Thanks for the reply celiac10+. The doctor did do some blood tests to check for celiac disease (and a few others) and they all came back negative, so ruling them out was the only thing the GP really helped me do.With the low fodmap diet, I was planning to cut out the foods just to re introduce them as a means of testing. There are still plenty of food groups I can still eat, and the only foods I have a problem with finding alternatives to eat are wheat, gluten and dairy. However, I sort of stopped the diet after a few days as I ate foods here and there, so I'm planning on starting again now.I suspect myself I either have wheat, gluten or dairy intolerances as the only symptoms I really have are bloating and gas, and from it seems I match up to those conditions from what I've read. The gas stopped almost immediately after cutting those foods out, however I still had abdominal distention even after around 4 days of avoiding the food (although it was maybe a tiny bit better). How long after cutting out problem foods was it until you saw relief from your symptoms?


----------



## whiterose1713 (Feb 4, 2012)

rednaxa said:


> Thanks for the reply celiac10+. The doctor did do some blood tests to check for celiac disease (and a few others) and they all came back negative, so ruling them out was the only thing the GP really helped me do.With the low fodmap diet, I was planning to cut out the foods just to re introduce them as a means of testing. There are still plenty of food groups I can still eat, and the only foods I have a problem with finding alternatives to eat are wheat, gluten and dairy. However, I sort of stopped the diet after a few days as I ate foods here and there, so I'm planning on starting again now.I suspect myself I either have wheat, gluten or dairy intolerances as the only symptoms I really have are bloating and gas, and from it seems I match up to those conditions from what I've read. The gas stopped almost immediately after cutting those foods out, however I still had abdominal distention even after around 4 days of avoiding the food (although it was maybe a tiny bit better). How long after cutting out problem foods was it until you saw relief from your symptoms?

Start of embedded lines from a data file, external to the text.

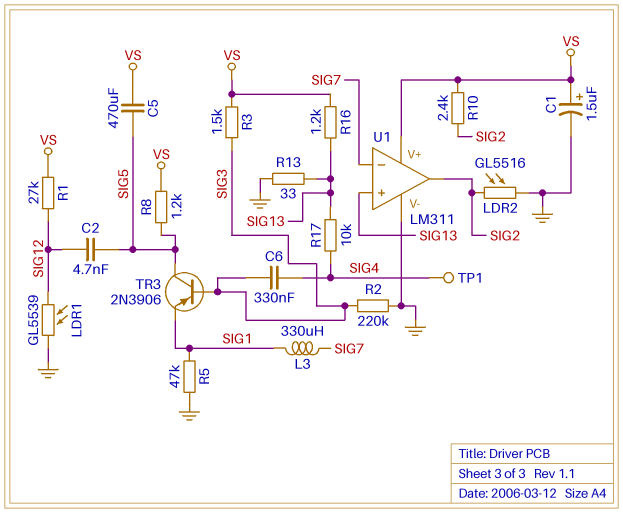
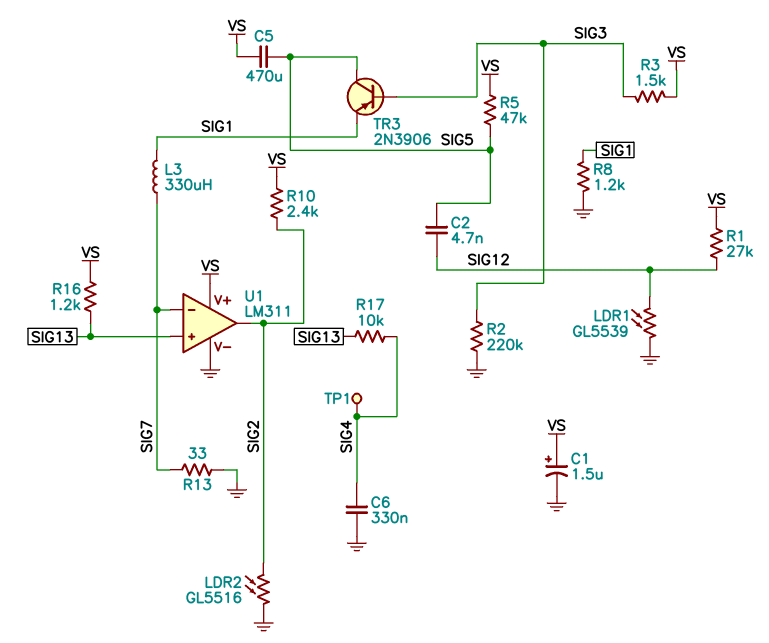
C6: 330nF (SIG3, SIG4) -> 330nF (GND, SIG4)
R5: 47k (GND, SIG1) -> 47k (SIG5, VS)
R8: 1.2k (SIG5, VS) -> 1.2k (GND, SIG1)
R13: 33 (GND, SIG13) -> 33 (GND, SIG7)

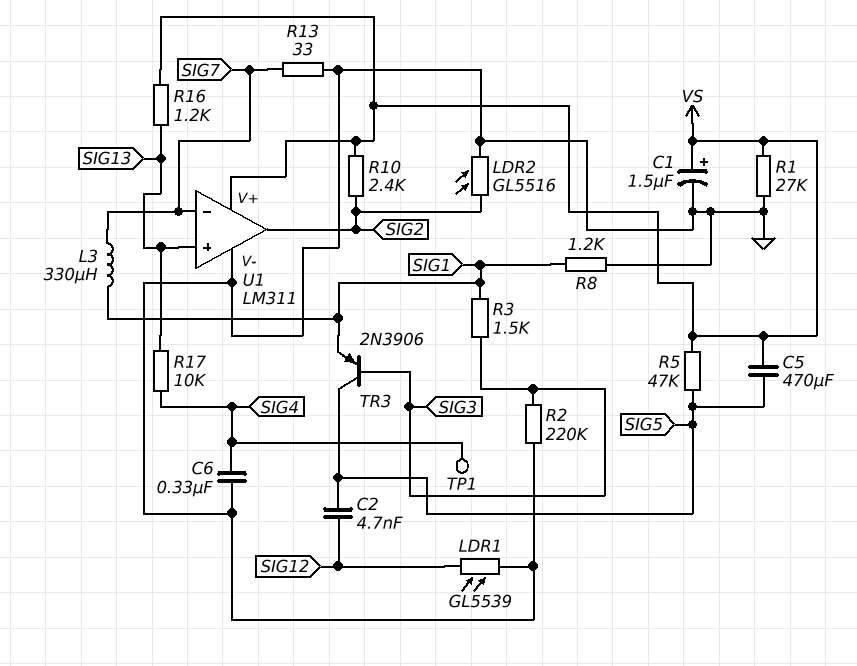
R1: 27k (SIG12, VS) -> 27k (GND, VS)
R3: 1.5k (SIG3, VS) -> 1.5k (SIG1, SIG3)

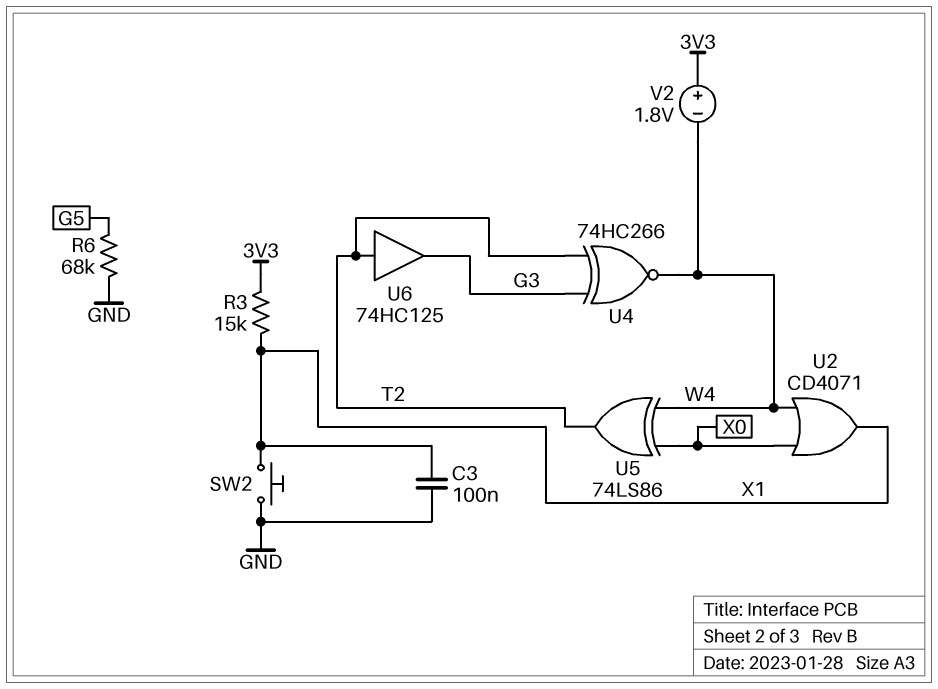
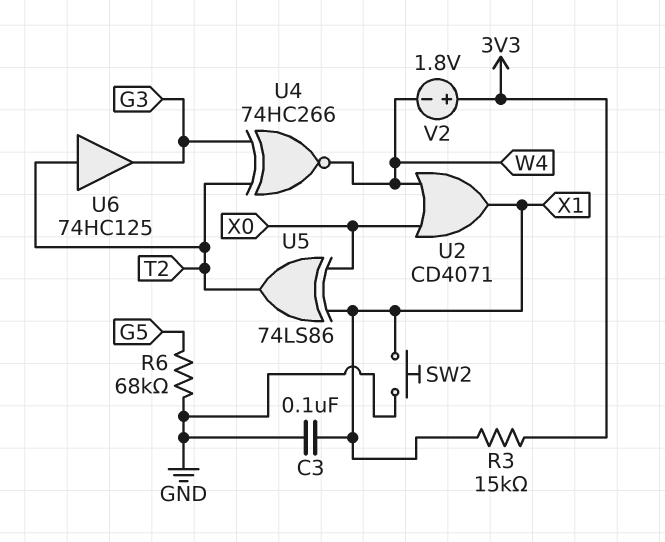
U5: XOR 74LS86 (in W4, in X0, out T2) -> XOR 74LS86 (in X0, in X1, out T2)

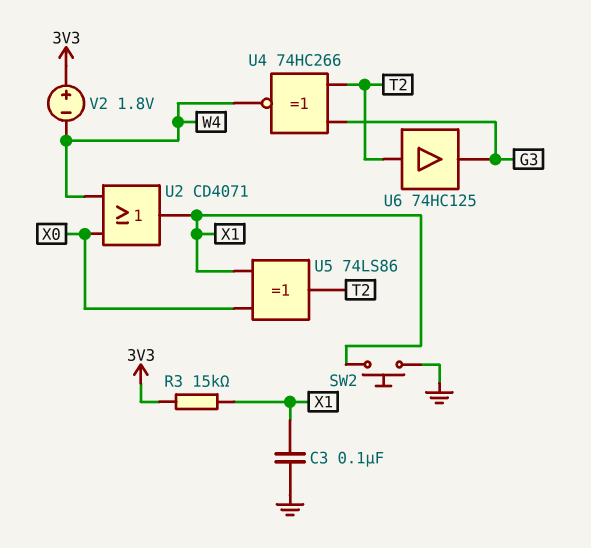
R6: 68k (G5, GND) -> none

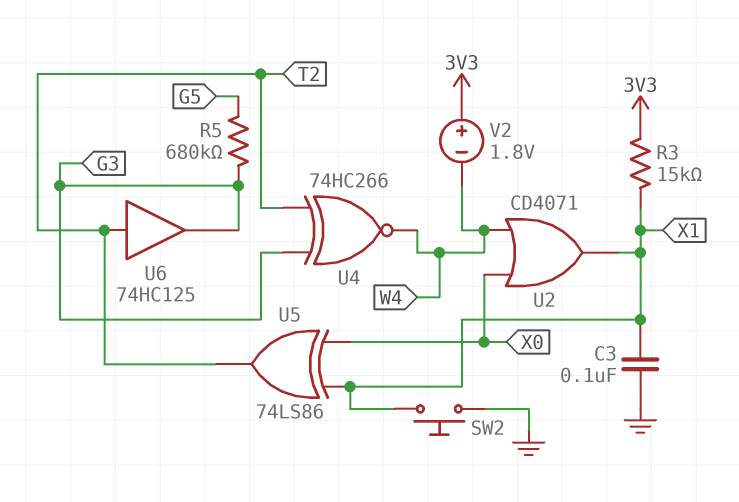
R5: none -> 680k (G3, G5)

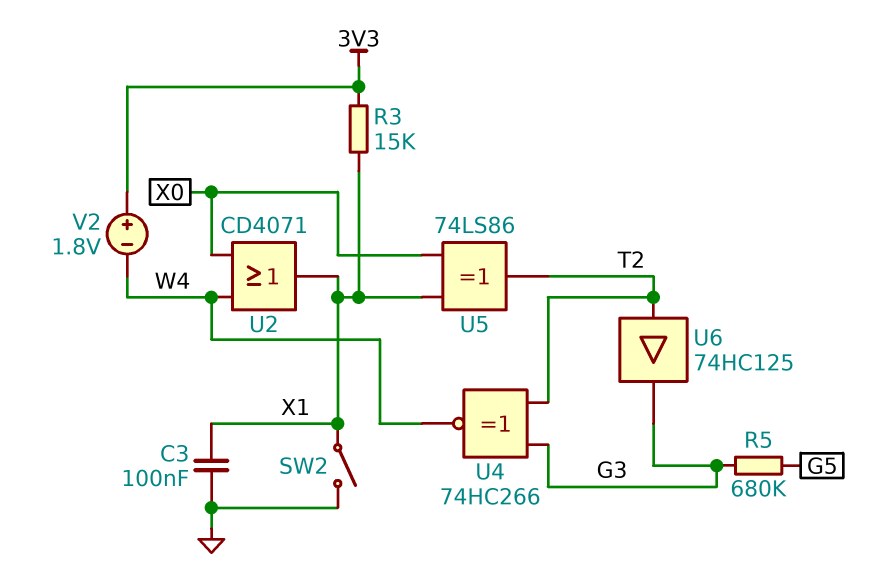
SW2: button (GND, X1) -> switch (GND, X1)

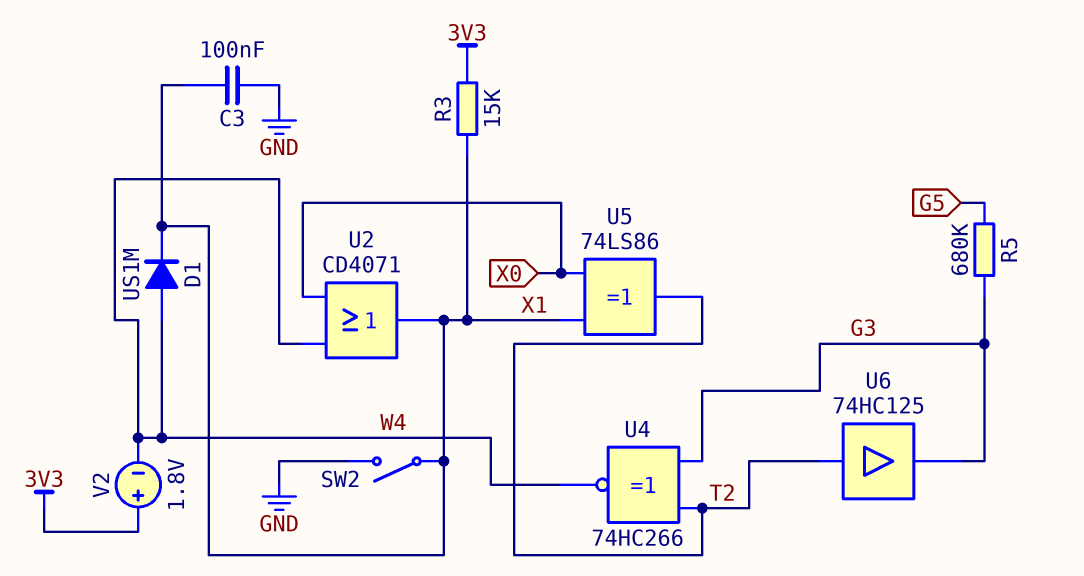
D1: none -> diode US1M (A W4, K X1)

The abdominal distension probably won't abate until you commit whole-hog to the low-FODMAP diet. Just eliminating wheat, dairy, and gluten doesn't even come close to eliminating the most insidious FODMAP triggers. It took me about a week of very serious effort to feel improvement, but after 3 full months of sticking very closely to it I can say with confidence that if you have a FODMAP mal-absorbancy complex, this diet will change your life but only if you are rigorous in its application. I could hardly handle the daily pain anymore, it was making me very depressed, but I feel like a new person now.


----------